By Szu-Yi (Julie) Lee
This blog post was submitted as a contribution to the Tabula project, an international and comparative research collaboration carried out over the summer of 2021.
The Cyberspace Administration of China (CAC) announced on July 2, 2021, that for the protection of national security and public interest, under the National Security Law, Cyber Security Law, and Cyber Security Review Measures, it would put Didi Chuxing–the Chinese version of Uber, which had recently gone public in the United States–under cybersecurity scrutiny. During its period of investigation, no new users were allowed to subscribe to the Didi app. On July 4, the CAC announced that because Didi Chuxing had had “problems of seriously violating laws on collecting and using personal information,” the app was to be removed from the app store in China.
Didi Chuxing, developed by Beijing Xiaoju Technology Co., was established in 2012, and by 2021 it had claimed a more than a 90% share in the ride-sharing market of China. It also offers service in 14 other countries. On June 30, 2021, it had just completed its $4.4 billion US initial public offering, making it the largest Chinese company going public in the US since Alibaba did so in 2014.
The announcement of the investigation of Didi Chuxing by the CAC was quickly followed by statements of more investigations of other digital platforms that went public in the US in the weeks before, such as Full Truck Alliance and BOSS Zhipin. Conspiracy theories have arisen as a result, considering the escalation of scrutiny on data collection in China.
According to the CAC’s ruling published on its official website on July 4, the review of Didi Chuxing is based on data security and national security risks; however, prior to this announcement, it did not mention any report or constructive method of review. Legally, the CAC invoked the National Security Law, Cyber Security Law, and Cyber Security Review Measures. It did not specify which article or provision it is referencing as the basis for its ruling, however. Under the Cyber Security Law and Cyber Security Review Measures Article 2, the subject matter of the applicable law should be “critical information infrastructure operators.” To that end, one must question first whether Didi Chuxing meets this description. If it does, how one would define purview under the Cyber Security Law and Cyber Security Review Measures would be subject to debate.
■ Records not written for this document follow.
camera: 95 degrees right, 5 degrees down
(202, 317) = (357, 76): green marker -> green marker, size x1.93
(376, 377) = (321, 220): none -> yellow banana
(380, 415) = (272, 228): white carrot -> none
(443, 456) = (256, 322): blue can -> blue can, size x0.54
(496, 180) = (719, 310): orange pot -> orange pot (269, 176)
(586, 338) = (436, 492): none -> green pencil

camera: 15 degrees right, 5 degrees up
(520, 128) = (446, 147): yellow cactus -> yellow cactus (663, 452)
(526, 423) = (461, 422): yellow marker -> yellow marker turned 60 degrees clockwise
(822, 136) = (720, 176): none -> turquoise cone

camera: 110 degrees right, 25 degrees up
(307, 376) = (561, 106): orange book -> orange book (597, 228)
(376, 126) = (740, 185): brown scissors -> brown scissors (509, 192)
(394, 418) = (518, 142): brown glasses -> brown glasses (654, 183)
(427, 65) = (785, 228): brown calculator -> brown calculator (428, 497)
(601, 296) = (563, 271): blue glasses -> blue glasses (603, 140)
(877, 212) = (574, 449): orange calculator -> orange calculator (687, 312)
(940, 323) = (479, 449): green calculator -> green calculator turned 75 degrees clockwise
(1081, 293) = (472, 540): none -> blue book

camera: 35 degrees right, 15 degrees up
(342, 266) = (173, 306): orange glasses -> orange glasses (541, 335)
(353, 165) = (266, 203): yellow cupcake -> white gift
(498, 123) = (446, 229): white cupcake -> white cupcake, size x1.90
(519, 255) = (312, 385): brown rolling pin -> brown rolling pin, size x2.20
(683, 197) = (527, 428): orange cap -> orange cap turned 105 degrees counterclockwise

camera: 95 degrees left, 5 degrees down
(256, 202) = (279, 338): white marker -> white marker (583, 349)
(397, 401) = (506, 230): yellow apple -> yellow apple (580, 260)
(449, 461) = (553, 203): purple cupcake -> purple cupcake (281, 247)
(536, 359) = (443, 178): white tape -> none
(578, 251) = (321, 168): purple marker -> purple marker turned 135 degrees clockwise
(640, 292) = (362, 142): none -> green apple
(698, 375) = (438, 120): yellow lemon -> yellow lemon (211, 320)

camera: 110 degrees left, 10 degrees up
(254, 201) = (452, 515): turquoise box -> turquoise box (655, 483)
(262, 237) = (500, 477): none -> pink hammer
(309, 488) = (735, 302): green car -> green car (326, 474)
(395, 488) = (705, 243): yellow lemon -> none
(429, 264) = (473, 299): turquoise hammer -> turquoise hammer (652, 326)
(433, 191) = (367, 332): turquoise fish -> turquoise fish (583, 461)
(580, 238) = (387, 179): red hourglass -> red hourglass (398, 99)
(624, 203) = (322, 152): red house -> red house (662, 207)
Furthermore, in Article 6, the Cyber Security Law and Cyber Security Review Measures provided: “When operators purchase network products and services, the potential security risks of operating products and services once in operation should be anticipated, and a security risk report should be generated. Where [there is an impact or potential impact on national security], an application for cybersecurity review shall be made to the Office for Cybersecurity Review.” Such a provision could serve not only as an instrument to block entry of unfavorable foreign investment, but also as a means to harness domestic mega tech companies.
These investigations constitute the first time Beijing’s secretive Ministry of State Security has utilized the recent law. In addition, due to the ambiguities of the legal text and the lack of details in the published ruling, tech companies are now in uncharted territory. The regulatory risks, aside from the strong-arm tactics being used by China, are only part of the legal agenda to protect national security. The CAC has recently declared that Chinese companies with data from more than one million subscribers must comply with a stringent security-check procedure before issuing shares on an overseas stock exchange market.
Since Ant Group, an internet financial platform, was blocked from offering shares on the Hong Kong and Shanghai markets in 2020, other tech giants, including Alibaba, Tencent, and Meituan, have faced regulatory turmoil. The first wave of attack was led by the State Administration of Market Regulation, the national antitrust enforcement agency of China, and the legal reference of its initiative was antitrust law. With Didi Chuxing and the companies that followed, however, the central legal issue has been data security. How the legislation and enforcement in China will achieve the aim of its regulatory policy is disputable, then; but the impact on foreign investors and domestic tech companies is undeniable.